Display of Google ads requires the DoubleClick for WordPress plugin, and you’ll need a DoubleClick for Publishers account to make this work.
If you’re set up with Google DFP and want to place ads at the very top of your pages, enable this option and then go to the Appearance > Widgets section of the WordPress admin to add a DFP ad widget to this widget area.
Optionally, for a simpler application, you can use an image widget in this spot with a leaderboard sized display ad (728px x 90px).
Enable “Post Types” Taxonomy
This allows you to organize posts by type of content. For example, you can organize by Photo, Video, Data, etc. You can define your own post types, set up parent/child relationships between post types, and add descriptions and icons for each post type. At this time you can add navigation links based on post types.
See the Post Types section of the Largo Docs for more details.
Search Options
WordPress search isn't great.

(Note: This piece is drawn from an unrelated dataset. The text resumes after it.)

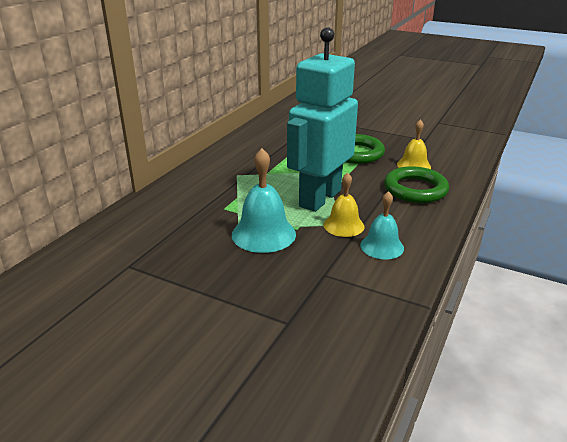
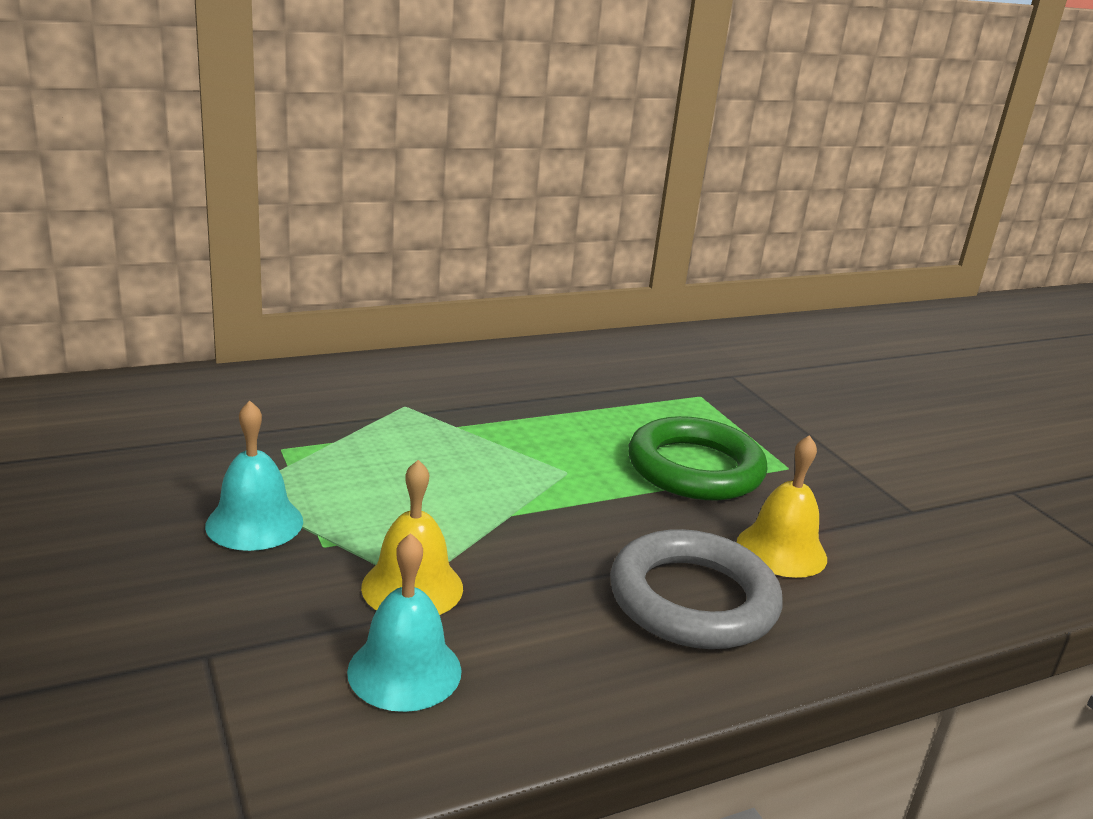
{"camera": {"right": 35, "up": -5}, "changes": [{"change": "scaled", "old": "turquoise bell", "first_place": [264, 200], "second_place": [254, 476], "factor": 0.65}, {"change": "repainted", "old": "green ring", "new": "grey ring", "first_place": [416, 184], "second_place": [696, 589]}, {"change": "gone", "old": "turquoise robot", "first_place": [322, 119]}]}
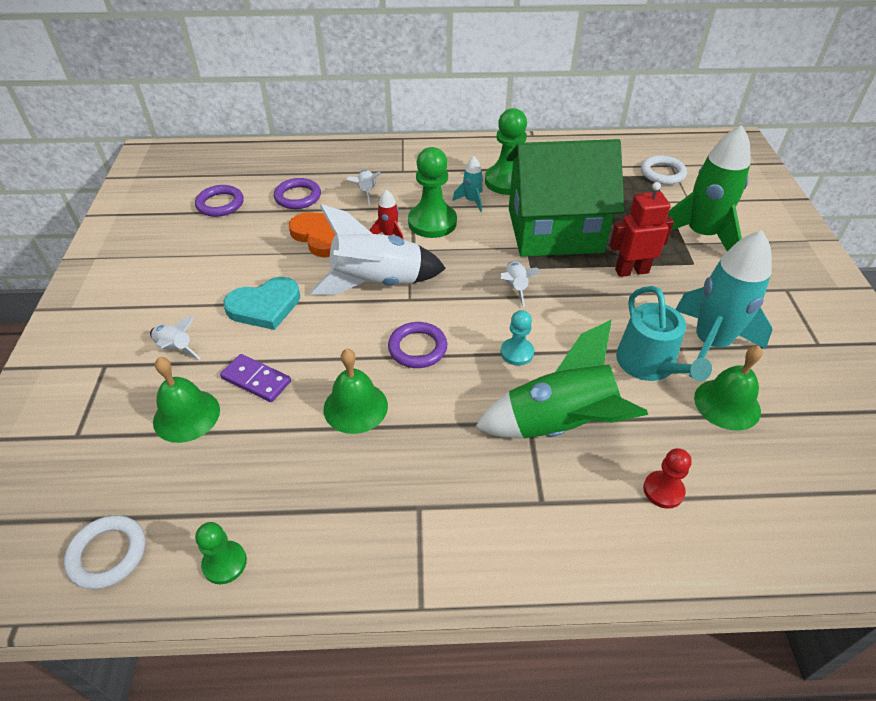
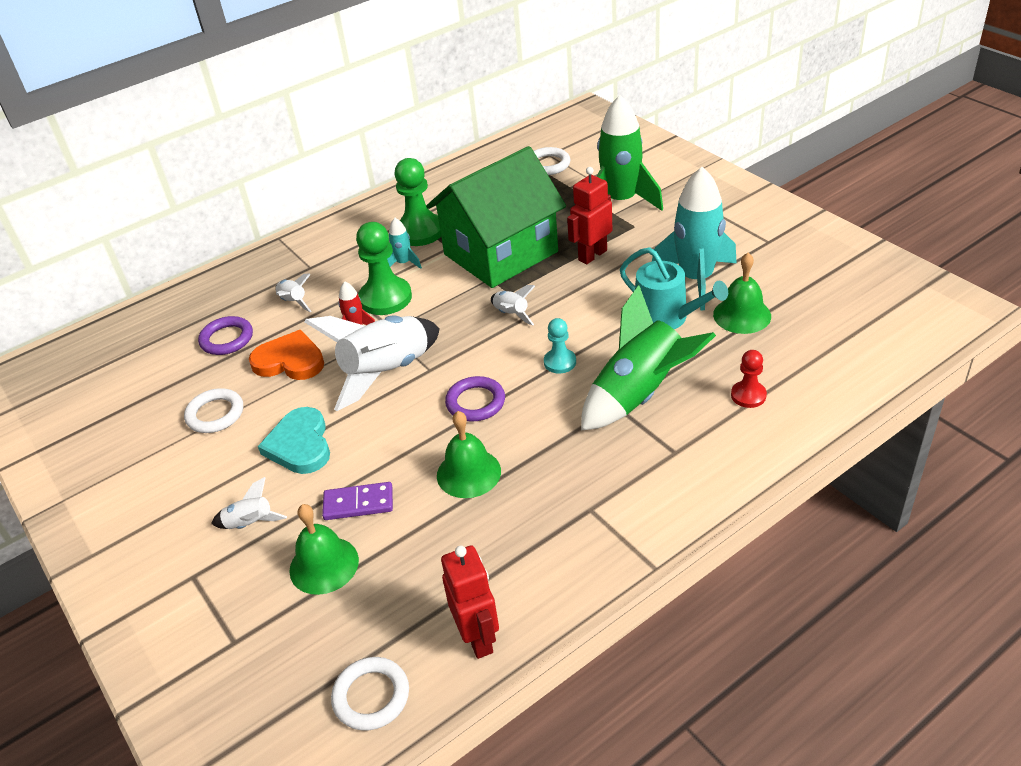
{"camera": {"right": -30, "up": -5}, "changes": [{"change": "new", "new": "white ring", "second_place": [213, 410]}, {"change": "rotated", "old": "turquoise heart", "first_place": [261, 303], "second_place": [294, 440], "degrees": 135}, {"change": "swapped", "old": "green pawn", "new": "red robot", "first_place": [221, 553], "second_place": [470, 602]}, {"change": "gone", "old": "purple ring", "first_place": [219, 201]}]}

It doesn't search things like bylines, custom fields and other elements that you might want people to be able to use when searching your site. Google provides a much better search engine based on its own indexing of the website. For most sites, we recommend using a Google Custom Search Engine to replace the default WordPress search. To do that, check the box here under Search Options and enter your Google Custom Search ID.
You can find your Google Custom Search ID, or create a new one for your Largo site, on the Google Custom Search home page.
Site Verification
If you have accounts on Twitter, Facebook, Google, and/or Bit.ly, enter your IDs here for social media site verification and analytics.
Search Engine Optimization (SEO) Options
If you have lots of Archived pages, in addition to Post Type pages, Series landing pages, Category pages, etc., it’s possible that the same content is getting indexed by Google with multiple URLs - which can lower your site’s overall search ranking. We already block search engines from indexing date archives by default, but if you want to block them from indexing other archive page types (not recommended) you can do that by checking the box here.